4.3 Samenwerking met het buitenland
De leden van de CDA-fractie lezen dat doorgaans geen zicht is op de totale hoeveelheid
illegaal vuurwerk die in het buitenland is gekocht en in Nederland wordt gebruikt
of verder wordt verhandeld. Deze leden zijn van mening dat een duidelijk beeld van
de cijfers en problematiek omtrent de samenwerkingsverbanden van illegaal vuurwerk
in het buitenland belangrijk is om tot een effectieve aanpak te komen op het gebied
van grensoverschrijdende handel in illegaal vuurwerk.
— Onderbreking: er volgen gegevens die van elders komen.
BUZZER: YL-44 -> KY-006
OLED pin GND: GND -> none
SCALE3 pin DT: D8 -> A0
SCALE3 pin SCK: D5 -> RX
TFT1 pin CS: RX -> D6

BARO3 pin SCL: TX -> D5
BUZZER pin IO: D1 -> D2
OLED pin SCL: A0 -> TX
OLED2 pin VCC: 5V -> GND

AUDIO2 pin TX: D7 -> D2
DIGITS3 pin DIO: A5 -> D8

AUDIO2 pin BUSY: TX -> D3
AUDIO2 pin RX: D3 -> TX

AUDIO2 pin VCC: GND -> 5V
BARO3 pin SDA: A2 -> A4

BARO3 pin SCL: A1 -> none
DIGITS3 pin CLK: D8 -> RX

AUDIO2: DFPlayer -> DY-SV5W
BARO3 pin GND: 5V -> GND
Op welke manieren kan volgens
de initiatiefnemers een beter beeld verkregen worden van de buitenlandse handel van
illegaal vuurwerk dat over de grenzen van Nederland wordt vervoerd en verhandeld?
De leden van de CDA-fractie stellen terecht dat een duidelijk beeld van deze cijfers
bijdraagt aan een effectievere aanpak. Dit gewenste beeld volgt uit opsporingsinformatie
van de politie. In 2022 is er bijvoorbeeld een recordvangst aan illegaal vuurwerk
onderschept. We weten echter niet hoeveel procent zo’n vangst is van de totale markt,
want de omvang van die markt is niet bekend. Dat maakt die inschatting moeilijk.
De leden van de CDA-fractie vragen aan de initiatiefnemers of zij een reactie kunnen
geven op de oproep van de KNVB om onderling stewards uit te wisselen met landen zoals
België.
Wat de initiatiefnemers betreft is dat is aan de clubs zelf. Het is de initiatiefnemers
wel bekend dat veel clubs de voorkeur hebben voor vaste stewards, omdat die ingewerkt
zijn in een club en daarom de relschoppers dan wel probleemsupporters (her)kennen.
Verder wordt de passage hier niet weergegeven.